Hoy, al abrir mi Blog, por un momento me quedé inmóvil. No sabía exactamente sobre qué escribir.
Entonces, cerré mis ojos, y pedí a Dios que me diera inspiración para escribir algo que aunque sea por hoy, te sacara de la rutina...
Bueno, ahora sí, ya estoy lista. Aquí vamos:
Nos da miedo inclinar nuestro rostro y buscar a Dios ¿cierto?... nos da miedo que cuando lo llamemos para acercarnos a Él, su amor toque nuestro corazón y llegue a cambiar cosas que nos gustan, y a las cuales hemos estado aferrados desde siempre. Nos da miedo el qué dirán nuestros amigos, si llegan a saber que hemos permitido que sea Dios quien maneje nuestra vida, nuestro negocio, nuestros proyectos, y más...
Sí... nos da miedo. ¿Y sigo?...

Nos da miedo enfrentarnos al mundo y decirle a todos, que Dios es quien tiene el control de nuestras vidas.
¿Por qué nos da miedo acercarnos a Dios? Porque pensamos que nuestra vida será aburrida y que todo se volverá monotonía. Pero, no es así. ¿Sabes? Lo más espectacular de este mundo, es tener a Dios en tu bolsillo. Es conversar con Él, allí donde estás, a tu manera; sin presiones, ni nadie que te obligue a hacerlo, sino porque te nace. Es una experiencia maravillosa, porque con Él, la carga es más ligera y las batallas son más fáciles de ganar.
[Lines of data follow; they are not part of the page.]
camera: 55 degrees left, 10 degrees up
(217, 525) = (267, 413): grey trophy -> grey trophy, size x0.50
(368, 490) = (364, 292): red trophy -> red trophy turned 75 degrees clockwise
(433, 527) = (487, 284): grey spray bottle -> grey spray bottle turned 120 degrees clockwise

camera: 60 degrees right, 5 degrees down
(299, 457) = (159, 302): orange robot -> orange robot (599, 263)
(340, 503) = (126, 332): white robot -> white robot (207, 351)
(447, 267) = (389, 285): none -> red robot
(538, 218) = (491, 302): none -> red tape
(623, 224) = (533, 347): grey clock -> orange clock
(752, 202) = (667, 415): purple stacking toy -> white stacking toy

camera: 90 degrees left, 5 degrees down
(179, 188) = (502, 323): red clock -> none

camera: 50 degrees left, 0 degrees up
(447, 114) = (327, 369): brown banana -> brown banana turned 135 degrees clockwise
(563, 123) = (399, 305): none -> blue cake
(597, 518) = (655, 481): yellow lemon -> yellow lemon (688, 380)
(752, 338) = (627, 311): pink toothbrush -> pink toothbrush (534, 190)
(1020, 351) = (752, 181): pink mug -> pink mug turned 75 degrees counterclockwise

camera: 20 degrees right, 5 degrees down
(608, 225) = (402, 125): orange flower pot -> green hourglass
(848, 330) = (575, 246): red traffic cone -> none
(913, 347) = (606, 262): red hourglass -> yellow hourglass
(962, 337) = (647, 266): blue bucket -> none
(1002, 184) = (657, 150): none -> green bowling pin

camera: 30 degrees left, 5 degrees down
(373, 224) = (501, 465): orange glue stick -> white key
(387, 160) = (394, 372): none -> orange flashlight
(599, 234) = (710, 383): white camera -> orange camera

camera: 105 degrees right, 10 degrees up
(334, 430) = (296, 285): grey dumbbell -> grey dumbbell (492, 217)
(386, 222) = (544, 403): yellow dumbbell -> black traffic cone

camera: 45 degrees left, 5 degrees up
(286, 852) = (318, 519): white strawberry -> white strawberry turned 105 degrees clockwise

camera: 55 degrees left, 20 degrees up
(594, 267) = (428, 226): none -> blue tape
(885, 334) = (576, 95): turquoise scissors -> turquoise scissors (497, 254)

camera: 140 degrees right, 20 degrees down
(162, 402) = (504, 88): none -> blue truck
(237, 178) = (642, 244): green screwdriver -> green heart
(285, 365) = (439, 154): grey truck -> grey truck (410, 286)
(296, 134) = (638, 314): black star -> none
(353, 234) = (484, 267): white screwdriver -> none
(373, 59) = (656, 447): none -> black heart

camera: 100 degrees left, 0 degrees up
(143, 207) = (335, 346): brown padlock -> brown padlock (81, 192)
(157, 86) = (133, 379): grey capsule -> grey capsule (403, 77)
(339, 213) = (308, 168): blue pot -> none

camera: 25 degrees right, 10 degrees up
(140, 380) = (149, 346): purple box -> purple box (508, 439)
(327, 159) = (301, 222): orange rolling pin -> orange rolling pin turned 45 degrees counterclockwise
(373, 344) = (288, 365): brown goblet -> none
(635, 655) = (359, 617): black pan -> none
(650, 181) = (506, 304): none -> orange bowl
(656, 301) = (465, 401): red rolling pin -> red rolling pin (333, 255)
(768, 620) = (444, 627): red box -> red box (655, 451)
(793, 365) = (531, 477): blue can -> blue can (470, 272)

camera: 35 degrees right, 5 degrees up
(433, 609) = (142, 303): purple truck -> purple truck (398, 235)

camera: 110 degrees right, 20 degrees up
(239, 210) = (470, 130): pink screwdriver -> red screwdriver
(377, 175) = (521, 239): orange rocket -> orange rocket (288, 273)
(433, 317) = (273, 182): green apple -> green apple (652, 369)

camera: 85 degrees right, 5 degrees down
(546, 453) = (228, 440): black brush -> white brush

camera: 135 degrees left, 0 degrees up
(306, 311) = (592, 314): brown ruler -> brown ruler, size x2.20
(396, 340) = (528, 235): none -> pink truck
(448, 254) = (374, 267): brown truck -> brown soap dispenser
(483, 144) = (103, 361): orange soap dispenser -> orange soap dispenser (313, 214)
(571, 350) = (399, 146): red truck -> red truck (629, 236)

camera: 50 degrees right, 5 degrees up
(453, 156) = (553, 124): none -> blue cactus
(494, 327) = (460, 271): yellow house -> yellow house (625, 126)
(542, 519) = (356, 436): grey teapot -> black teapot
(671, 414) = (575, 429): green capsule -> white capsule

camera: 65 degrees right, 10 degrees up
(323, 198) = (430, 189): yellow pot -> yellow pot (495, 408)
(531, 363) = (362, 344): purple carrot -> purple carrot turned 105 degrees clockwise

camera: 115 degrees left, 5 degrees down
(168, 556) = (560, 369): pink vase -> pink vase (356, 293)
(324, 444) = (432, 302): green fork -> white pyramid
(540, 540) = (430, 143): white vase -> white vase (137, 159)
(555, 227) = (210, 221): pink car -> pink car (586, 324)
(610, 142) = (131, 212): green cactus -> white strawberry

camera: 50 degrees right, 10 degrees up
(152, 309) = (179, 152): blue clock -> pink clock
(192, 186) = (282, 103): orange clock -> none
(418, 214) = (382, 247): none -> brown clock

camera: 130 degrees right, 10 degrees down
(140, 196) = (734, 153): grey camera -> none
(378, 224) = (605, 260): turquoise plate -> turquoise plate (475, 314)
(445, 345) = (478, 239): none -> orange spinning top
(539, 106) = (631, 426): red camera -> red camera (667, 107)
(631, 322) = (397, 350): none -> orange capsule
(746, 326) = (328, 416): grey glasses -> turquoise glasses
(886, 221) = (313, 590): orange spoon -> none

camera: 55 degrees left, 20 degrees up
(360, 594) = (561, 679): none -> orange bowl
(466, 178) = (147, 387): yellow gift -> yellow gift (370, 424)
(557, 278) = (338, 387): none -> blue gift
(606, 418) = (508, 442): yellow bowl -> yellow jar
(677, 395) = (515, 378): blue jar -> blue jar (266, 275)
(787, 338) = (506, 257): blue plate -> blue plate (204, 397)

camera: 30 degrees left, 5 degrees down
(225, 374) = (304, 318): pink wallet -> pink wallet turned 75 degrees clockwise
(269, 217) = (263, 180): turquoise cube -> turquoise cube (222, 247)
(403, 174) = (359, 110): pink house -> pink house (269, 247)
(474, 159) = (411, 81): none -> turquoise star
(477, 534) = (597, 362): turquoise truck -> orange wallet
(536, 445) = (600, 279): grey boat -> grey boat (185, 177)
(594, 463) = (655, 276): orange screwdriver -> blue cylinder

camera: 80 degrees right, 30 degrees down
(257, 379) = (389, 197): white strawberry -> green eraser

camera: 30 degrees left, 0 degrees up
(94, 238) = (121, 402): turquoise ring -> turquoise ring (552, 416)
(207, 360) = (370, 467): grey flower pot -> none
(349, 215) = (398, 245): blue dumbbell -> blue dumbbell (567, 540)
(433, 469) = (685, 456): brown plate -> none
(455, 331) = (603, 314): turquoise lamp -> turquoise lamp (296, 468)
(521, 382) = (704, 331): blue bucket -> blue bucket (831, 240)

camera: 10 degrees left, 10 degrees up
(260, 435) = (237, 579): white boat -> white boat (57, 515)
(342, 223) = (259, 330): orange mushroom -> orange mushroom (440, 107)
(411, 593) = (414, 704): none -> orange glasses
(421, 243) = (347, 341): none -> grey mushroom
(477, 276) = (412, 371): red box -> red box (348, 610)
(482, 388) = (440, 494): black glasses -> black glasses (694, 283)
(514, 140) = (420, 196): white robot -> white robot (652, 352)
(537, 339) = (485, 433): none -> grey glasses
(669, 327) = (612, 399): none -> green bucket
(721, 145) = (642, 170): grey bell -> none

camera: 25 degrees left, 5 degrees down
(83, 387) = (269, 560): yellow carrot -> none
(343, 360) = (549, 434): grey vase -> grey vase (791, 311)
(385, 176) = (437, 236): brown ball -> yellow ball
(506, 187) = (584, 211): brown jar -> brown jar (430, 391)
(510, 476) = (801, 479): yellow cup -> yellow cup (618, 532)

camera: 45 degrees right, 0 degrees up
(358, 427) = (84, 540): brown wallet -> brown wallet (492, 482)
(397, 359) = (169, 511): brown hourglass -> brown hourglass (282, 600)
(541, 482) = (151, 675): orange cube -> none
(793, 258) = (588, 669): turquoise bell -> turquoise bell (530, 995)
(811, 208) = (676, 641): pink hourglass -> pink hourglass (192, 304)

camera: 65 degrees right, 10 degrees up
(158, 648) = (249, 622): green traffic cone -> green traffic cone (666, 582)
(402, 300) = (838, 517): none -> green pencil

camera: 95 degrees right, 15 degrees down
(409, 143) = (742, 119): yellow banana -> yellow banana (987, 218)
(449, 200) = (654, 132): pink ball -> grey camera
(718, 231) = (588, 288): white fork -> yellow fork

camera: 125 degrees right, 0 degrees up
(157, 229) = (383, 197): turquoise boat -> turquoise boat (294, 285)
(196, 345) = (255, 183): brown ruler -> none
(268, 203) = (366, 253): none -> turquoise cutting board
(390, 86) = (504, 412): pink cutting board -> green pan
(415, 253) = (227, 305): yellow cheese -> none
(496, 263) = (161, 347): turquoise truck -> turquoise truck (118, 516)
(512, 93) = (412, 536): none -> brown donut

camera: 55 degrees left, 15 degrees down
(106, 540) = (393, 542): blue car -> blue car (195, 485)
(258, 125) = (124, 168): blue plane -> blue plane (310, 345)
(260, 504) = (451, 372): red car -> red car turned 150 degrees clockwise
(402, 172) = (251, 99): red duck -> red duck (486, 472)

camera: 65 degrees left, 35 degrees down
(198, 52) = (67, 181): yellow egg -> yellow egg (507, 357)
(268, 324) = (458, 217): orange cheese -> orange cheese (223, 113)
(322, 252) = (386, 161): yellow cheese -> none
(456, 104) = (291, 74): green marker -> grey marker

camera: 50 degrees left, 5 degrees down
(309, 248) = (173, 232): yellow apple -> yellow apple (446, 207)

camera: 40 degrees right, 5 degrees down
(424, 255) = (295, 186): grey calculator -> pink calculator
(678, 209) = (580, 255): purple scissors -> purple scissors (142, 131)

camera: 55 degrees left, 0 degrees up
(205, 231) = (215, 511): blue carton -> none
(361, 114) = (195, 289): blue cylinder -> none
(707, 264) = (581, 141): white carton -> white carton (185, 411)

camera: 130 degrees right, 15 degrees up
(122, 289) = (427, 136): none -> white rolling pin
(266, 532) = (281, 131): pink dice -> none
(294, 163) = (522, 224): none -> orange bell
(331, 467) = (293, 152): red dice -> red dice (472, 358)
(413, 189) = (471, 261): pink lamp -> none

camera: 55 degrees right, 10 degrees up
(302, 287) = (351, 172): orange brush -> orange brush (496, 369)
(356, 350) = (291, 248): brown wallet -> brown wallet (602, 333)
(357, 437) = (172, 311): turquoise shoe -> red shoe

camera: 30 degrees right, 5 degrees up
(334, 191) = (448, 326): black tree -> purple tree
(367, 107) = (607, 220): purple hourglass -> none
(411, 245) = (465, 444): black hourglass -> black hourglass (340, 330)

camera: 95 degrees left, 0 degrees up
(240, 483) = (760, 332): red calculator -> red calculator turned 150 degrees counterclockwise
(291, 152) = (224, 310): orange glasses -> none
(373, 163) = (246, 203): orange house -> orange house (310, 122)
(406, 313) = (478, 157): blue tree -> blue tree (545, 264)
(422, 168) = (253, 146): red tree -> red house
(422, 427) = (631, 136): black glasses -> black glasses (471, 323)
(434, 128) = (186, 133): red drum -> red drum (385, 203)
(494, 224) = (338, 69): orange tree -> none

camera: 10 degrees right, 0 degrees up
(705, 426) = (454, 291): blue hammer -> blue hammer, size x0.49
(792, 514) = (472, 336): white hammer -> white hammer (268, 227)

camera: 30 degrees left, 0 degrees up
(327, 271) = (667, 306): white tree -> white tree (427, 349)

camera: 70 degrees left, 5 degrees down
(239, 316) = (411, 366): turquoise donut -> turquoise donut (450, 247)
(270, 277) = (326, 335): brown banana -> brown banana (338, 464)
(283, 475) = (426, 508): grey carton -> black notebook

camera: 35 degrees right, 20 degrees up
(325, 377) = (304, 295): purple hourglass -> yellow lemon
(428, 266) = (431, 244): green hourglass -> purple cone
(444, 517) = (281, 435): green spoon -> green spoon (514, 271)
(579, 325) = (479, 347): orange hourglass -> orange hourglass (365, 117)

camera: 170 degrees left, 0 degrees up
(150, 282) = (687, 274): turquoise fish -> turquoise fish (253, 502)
Mira, Dios es tan respetuoso, que Él toca suavemente a la puerta de tu corazón y si no le abres, Él se marcha y espera otro momento. Pero si le abres y lo invitas a entrar, Él se quedará en tu vida por siempre, te guiará en todo lo que le pidas y su protección estará eternamente sobre ti.